Minimum Partition Sets Using Two Partitions

You are given a positive integer \(N\) and two partitions of the set \(\{1,2,\ldots,N\}\). The first partition is represented by a sequence \([a_1,a_2,\ldots,a_N]\) and the second partition by \([b_1,b_2,\ldots,b_N]\). A partition of \(\{1,2,\ldots,N\}\) is defined as a family of nonempty disjoint sets whose union is \(\{1,2,\ldots,N\}\). In the representation, we have that for any \(i,j\) with \(1\le i,j\le N\), the equality \(x_i=x_j\) (where \(x\) represents either the sequence \(a\) or \(b\)) means that \(i\) and \(j\) lie in the same subset.

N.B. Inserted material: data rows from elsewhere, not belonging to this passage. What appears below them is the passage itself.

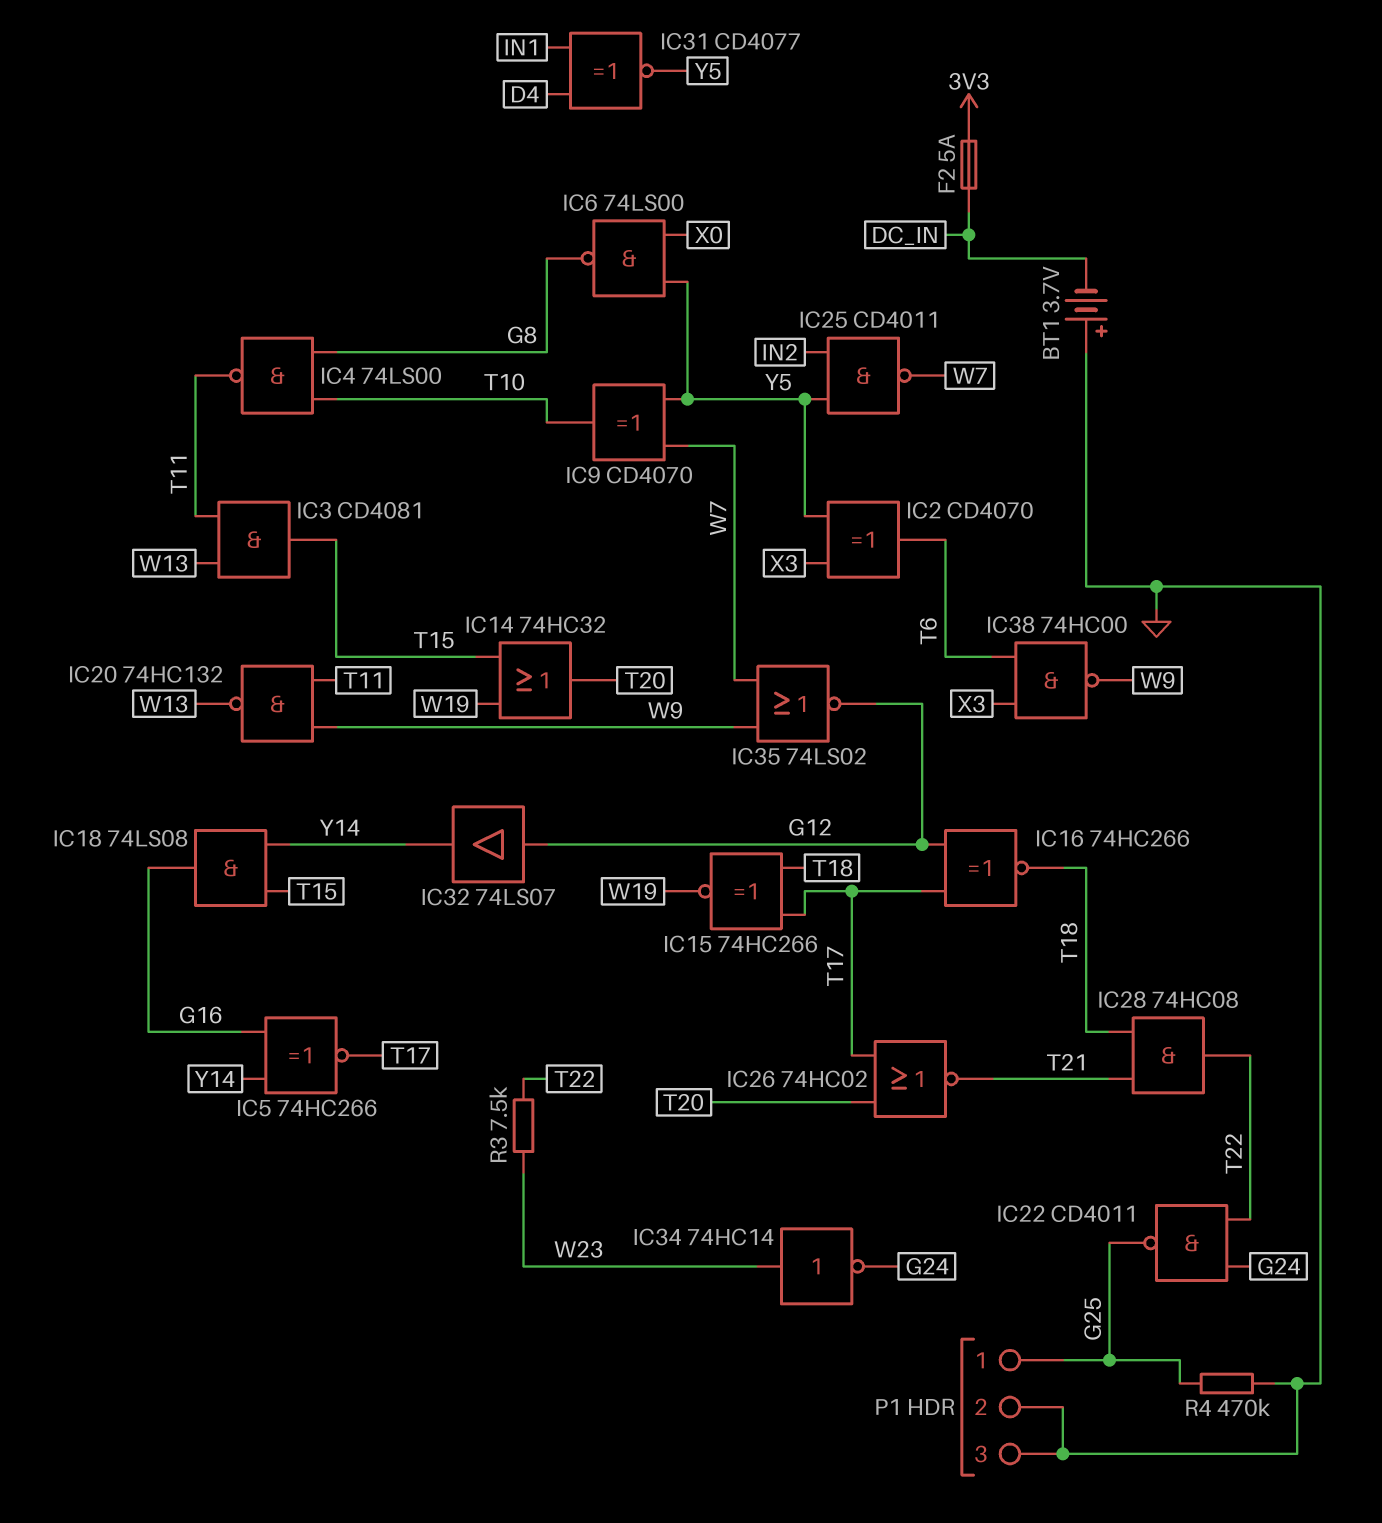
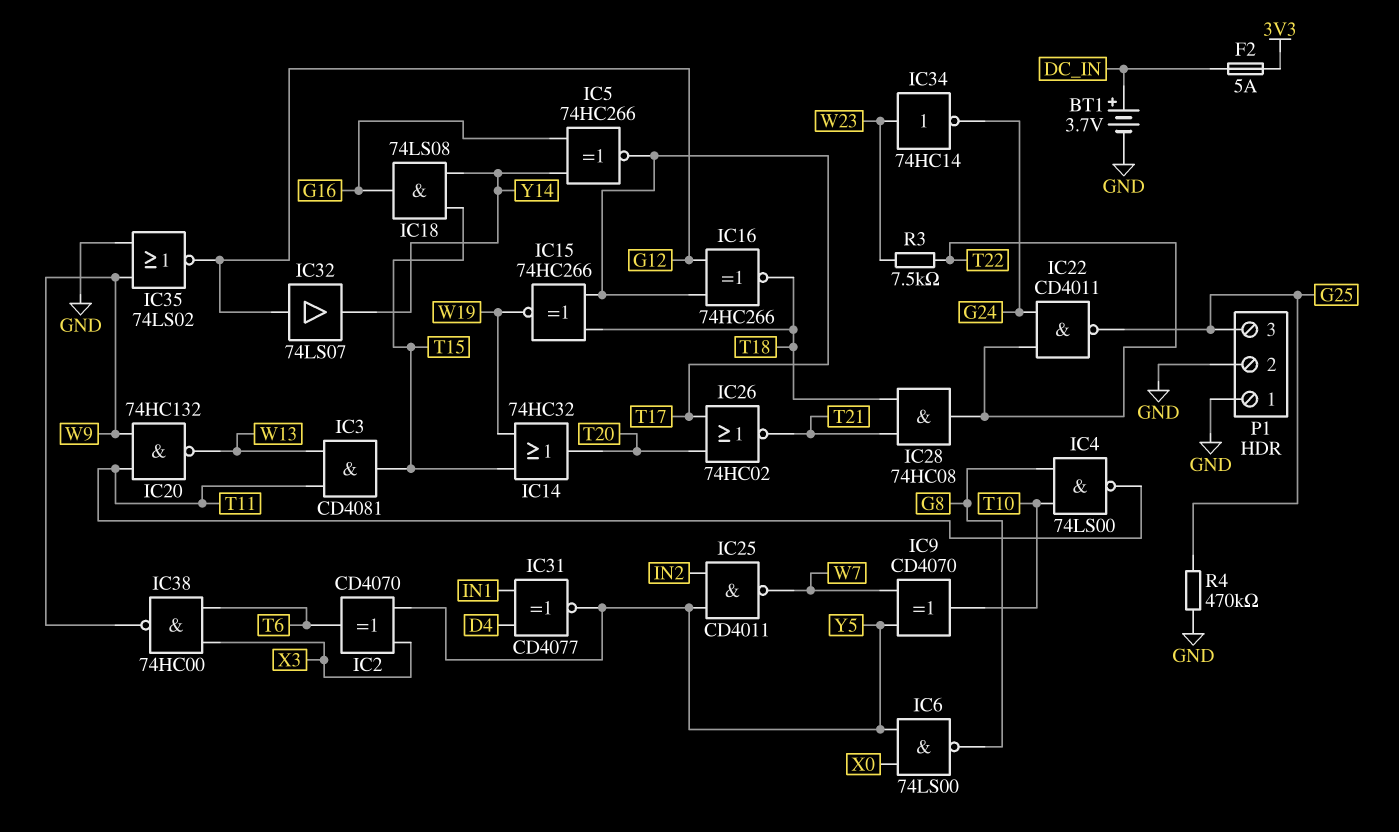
BT1: 3.7V (plus GND, minus DC_IN) -> 3.7V (plus DC_IN, minus GND)
IC35: NOR 74LS02 (in W7, in W9, out G12) -> NOR 74LS02 (in GND, in W9, out G12)
P1 pin 1: G25 -> GND
P1 pin 3: GND -> G25

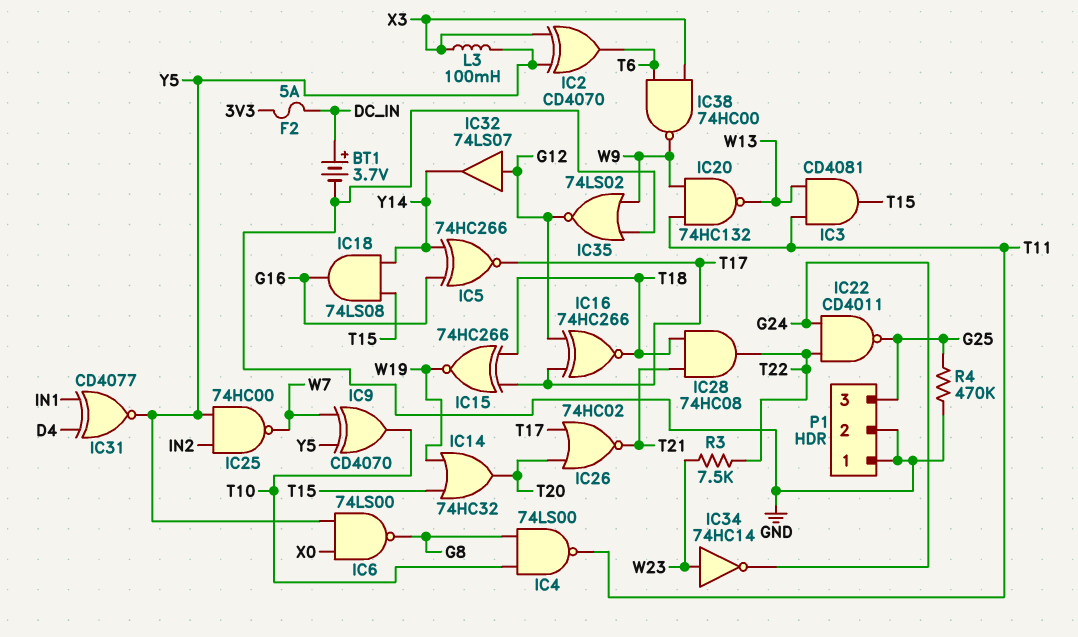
IC25: NAND CD4011 (in IN2, in Y5, out W7) -> NAND 74HC00 (in IN2, in Y5, out W7)
L3: none -> 100mH (X3, Y5)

Using the two given partitions, Patricija wants to construct a partition of \(\{1,2,\ldots,N\}\) by choosing some of the subsets from the two partitions. Note that the chosen subsets must form a partition, meaning they are mutually disjoint and their union is \(\{1,2,\ldots,N\}\). For each element \(i\), notice that it appears exactly in one subset in the first partition and one subset in the second partition. Thus, you can think of each element as an edge connecting the block in the first partition that contains it and the block in the second partition that contains it. In other words, if we think of the blocks of the first partition as vertices on one side (denoted by A) and the blocks of the second partition as vertices on the other side (denoted by B), then for every element \(i\) there is an edge between \(A_{a_i}\) and \(B_{b_i}\>.

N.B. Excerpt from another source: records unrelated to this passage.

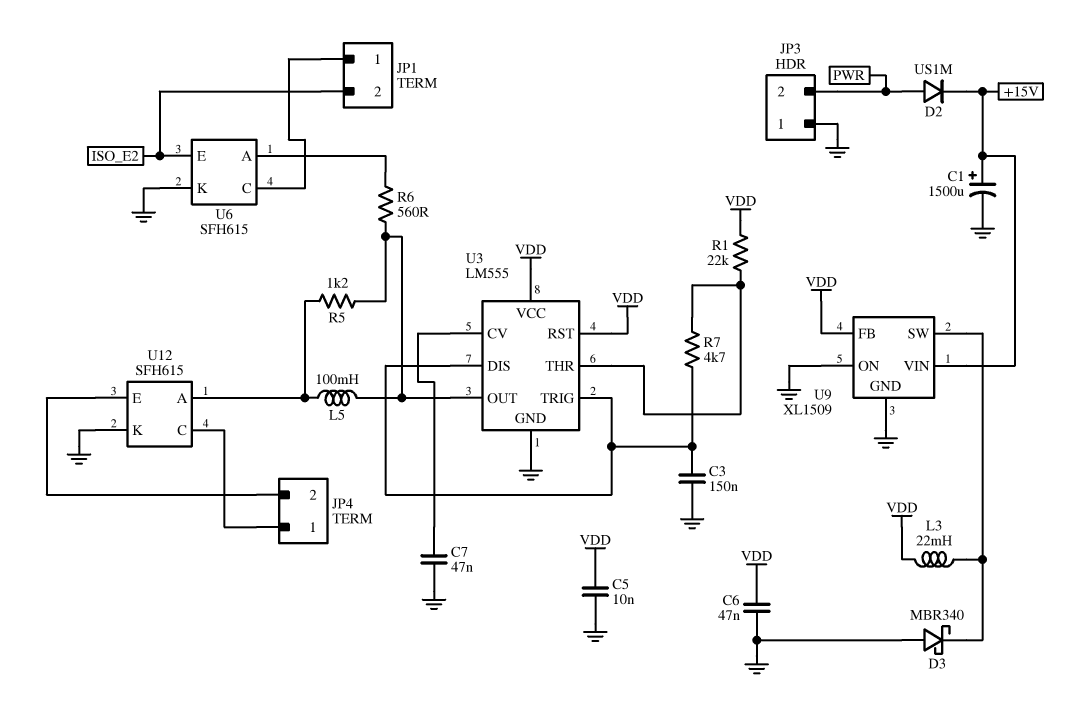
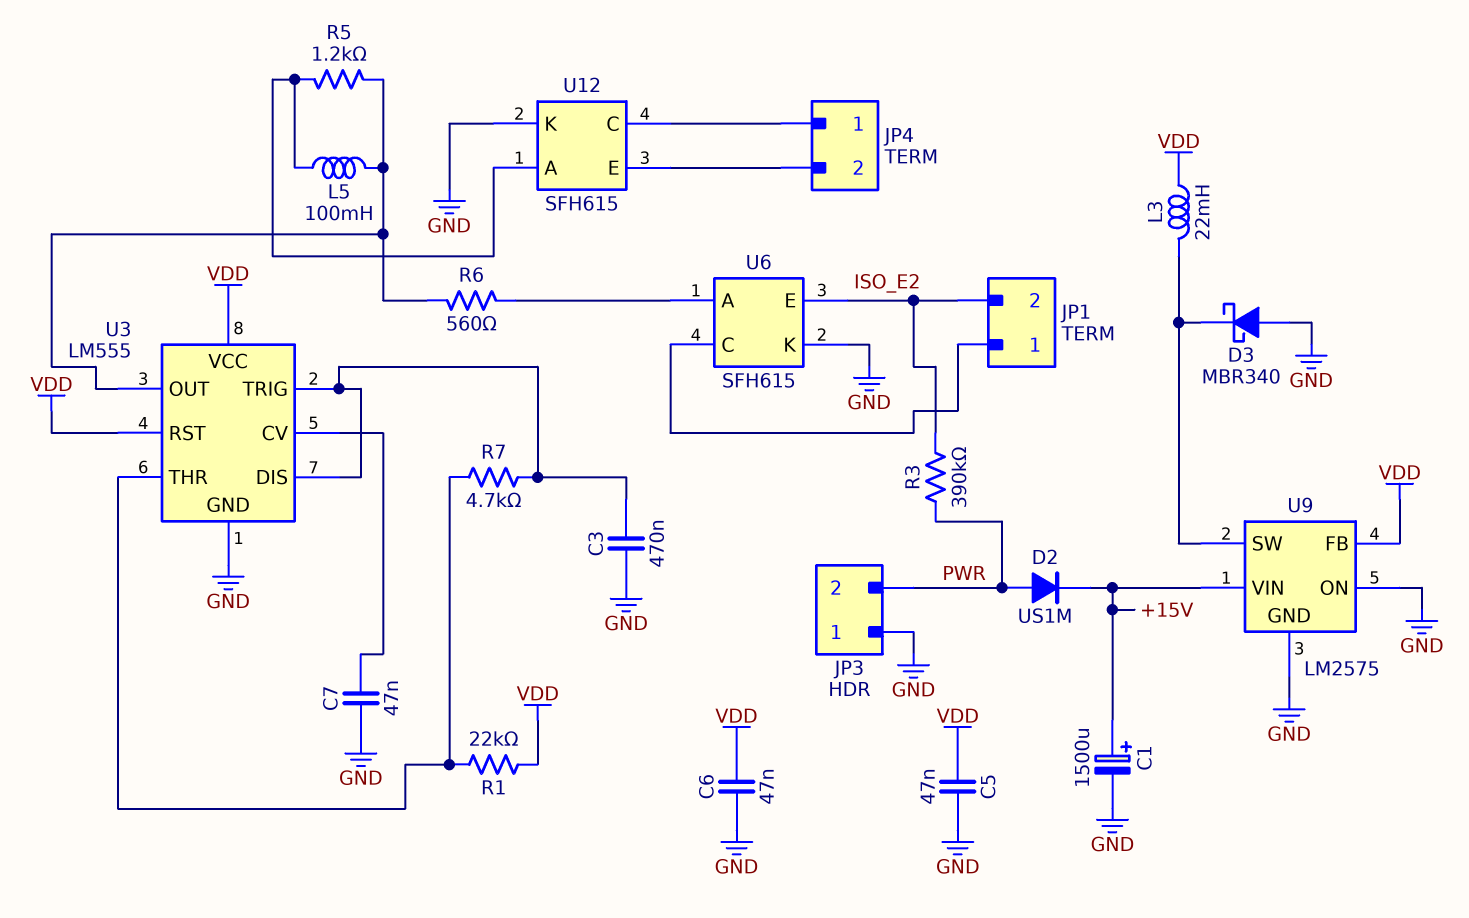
C3: 150nF (GND, U3/DIS) -> 470nF (GND, U3/DIS)
C5: 10nF (GND, VDD) -> 47nF (GND, VDD)
R3: none -> 390k (ISO_E2, PWR)
U9: XL1509 -> LM2575

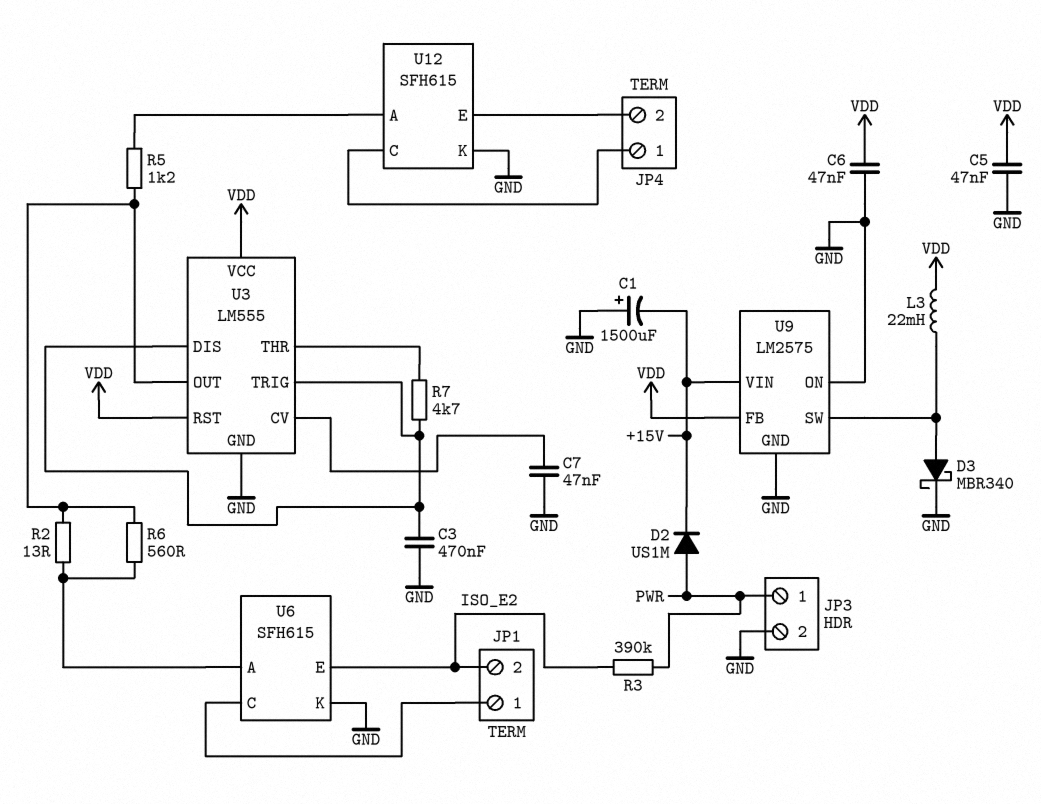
C1: 1500uF (plus +15V, minus GND) -> 1500uF (plus GND, minus +15V)
D3: schottky MBR340 (A GND, K U9/SW) -> schottky MBR340 (A U9/SW, K GND)
JP3 pin 1: GND -> PWR
JP3 pin 2: PWR -> GND
L5: 100mH (U3/OUT, U12/A) -> none
R1: 22k (U3/THR, VDD) -> none
R2: none -> 13 (U3/OUT, U6/A)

In such a bipartite graph, each connected component has a bipartition \(U\) (A‐side vertices) and \(V\) (B‐side vertices). One valid strategy to cover all the edges with a choice of vertices (each chosen vertex corresponding to selecting that block in the final partition) is to choose one of the two sides in every connected component. In a connected component, the number of chosen blocks will be \(\min(|U|,|V|)\). Therefore, for the given unmodified partitions, the minimum number of blocks needed is the sum of \(\min(|U|,|V|)\) over all connected components.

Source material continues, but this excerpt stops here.